A General Framework for Black-Box Attacks Under Cost Asymmetry¶
Conference: ICLR 2026
OpenReview: https://openreview.net/forum?id=G1fFulgfd8
Code: https://github.com/mahdisalmani/Asymmetric-Attacks
Area: AI Security / Adversarial Attacks
Keywords: Decision-based black-box attacks, cost asymmetry, boundary search, gradient estimation, importance sampling
TL;DR¶
Addressing real-world scenarios where "different queries incur different costs" (e.g., submitting violating images to an NSFW detector triggers account bans), this paper proposes a general framework for decision-based black-box attacks adaptable to any cost ratio \(c^\star\). By replacing binary search with Asymmetric Search (AS) and standard Monte Carlo gradient estimation with Asymmetric Gradient Estimation (AGREST), the framework minimizes total query costs without discarding core attack components, reducing perturbation norms by up to 40%.
Background & Motivation¶
Background: Decision-based black-box attacks can only observe the final decision (rather than probabilities) returned by a classifier. By repeatedly querying to approximate the decision boundary, they construct minimal adversarial perturbations. Methods from Boundary Attack to HSJA, GeoDA, and CGBA have reduced the required queries by one to three orders of magnitude, but most assume "equal cost per query," aiming to minimize the total number of queries.

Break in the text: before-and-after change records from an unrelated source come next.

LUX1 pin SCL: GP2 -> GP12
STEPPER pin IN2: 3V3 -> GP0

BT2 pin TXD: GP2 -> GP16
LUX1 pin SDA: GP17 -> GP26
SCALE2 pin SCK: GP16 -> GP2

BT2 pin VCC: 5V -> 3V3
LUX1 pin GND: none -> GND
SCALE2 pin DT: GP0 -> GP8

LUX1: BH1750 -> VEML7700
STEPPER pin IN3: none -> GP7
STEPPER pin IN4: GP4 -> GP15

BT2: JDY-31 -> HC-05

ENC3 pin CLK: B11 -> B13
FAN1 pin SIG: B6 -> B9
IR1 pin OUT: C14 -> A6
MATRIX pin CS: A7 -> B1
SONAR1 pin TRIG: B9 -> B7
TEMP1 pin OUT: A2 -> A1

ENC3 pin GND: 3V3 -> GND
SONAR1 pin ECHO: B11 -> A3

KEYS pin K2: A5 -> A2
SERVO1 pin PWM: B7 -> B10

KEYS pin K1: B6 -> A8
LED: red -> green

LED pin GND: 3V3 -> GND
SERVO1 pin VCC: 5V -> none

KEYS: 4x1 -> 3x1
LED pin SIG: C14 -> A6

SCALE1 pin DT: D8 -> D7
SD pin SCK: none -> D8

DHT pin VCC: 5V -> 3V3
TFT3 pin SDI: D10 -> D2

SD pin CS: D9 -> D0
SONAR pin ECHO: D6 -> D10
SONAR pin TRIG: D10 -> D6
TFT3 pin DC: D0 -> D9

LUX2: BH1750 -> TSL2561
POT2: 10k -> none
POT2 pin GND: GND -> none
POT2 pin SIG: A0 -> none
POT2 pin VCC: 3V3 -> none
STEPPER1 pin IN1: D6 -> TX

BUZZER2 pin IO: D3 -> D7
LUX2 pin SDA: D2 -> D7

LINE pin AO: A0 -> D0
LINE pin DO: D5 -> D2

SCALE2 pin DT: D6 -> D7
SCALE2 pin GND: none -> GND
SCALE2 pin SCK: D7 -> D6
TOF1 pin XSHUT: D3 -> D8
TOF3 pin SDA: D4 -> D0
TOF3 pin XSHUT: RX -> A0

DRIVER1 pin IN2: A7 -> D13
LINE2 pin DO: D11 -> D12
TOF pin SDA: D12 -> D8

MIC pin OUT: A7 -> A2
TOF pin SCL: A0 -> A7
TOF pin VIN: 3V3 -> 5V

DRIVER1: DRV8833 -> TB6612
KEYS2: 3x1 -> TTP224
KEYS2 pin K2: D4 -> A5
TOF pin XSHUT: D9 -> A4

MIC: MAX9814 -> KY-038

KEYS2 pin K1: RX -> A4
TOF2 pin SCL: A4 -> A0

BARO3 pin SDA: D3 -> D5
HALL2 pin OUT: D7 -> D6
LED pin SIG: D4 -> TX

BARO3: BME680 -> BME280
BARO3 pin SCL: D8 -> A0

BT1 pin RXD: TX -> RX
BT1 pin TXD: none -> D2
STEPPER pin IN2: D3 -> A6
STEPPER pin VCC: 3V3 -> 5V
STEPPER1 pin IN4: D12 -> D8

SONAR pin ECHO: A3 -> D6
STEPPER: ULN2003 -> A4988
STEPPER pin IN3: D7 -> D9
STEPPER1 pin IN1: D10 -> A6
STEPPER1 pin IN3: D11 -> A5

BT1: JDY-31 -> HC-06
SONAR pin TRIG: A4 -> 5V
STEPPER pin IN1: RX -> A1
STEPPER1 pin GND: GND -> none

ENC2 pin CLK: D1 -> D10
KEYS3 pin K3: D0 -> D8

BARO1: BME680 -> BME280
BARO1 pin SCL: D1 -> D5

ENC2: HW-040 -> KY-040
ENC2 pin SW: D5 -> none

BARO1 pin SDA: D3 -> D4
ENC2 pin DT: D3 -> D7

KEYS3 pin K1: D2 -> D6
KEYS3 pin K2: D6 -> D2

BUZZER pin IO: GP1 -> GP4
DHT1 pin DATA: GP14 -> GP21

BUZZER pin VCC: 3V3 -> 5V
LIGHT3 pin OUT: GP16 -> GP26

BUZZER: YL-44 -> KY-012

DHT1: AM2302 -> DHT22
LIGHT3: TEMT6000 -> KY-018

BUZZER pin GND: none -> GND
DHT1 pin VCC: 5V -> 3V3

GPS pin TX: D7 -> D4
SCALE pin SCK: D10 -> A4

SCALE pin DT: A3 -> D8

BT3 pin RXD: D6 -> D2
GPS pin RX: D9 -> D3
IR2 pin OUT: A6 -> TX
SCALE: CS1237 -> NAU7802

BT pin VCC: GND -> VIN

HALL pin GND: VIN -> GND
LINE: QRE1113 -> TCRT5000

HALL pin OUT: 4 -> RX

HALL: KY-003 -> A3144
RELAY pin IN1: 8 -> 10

Limitations of Prior Work: In reality, query costs are asymmetric. When attacking an NSFW (Not Safe For Work) detector, queries flagged as violating incur much higher costs than normal ones—platforms trigger manual reviews, bans, or penalties. The paper notes that on X (Twitter), an account can post 2,400 times a day but is banned after 5–10 violations. Since existing decision-based attacks have approximately half of their queries flagged, an attacker would be banned after only ~20 queries. Counting total queries fails to reflect this cost disparity.
Key Challenge: The stealthy attack by Debenedetti et al. (2024) recognized this but framed the problem too narrowly by implicitly assuming the cost of normal queries is zero (minimizing only flagged queries). Because they could not adapt HSJA's Monte Carlo gradient estimation into a stealthy version, they reverted to less efficient OPT-style estimation. Consequently, to save 100 flagged queries, they generate \(10^6\) normal queries—the cumulative cost of which results in more banned accounts (estimated at 400 bans vs. 10 for the flagged queries). Thus, "minimizing only expensive queries" is biased.
Goal: Design a general framework effective for any cost ratio without discarding core components of original attacks (retaining both binary search concepts and efficient Monte Carlo gradient estimation).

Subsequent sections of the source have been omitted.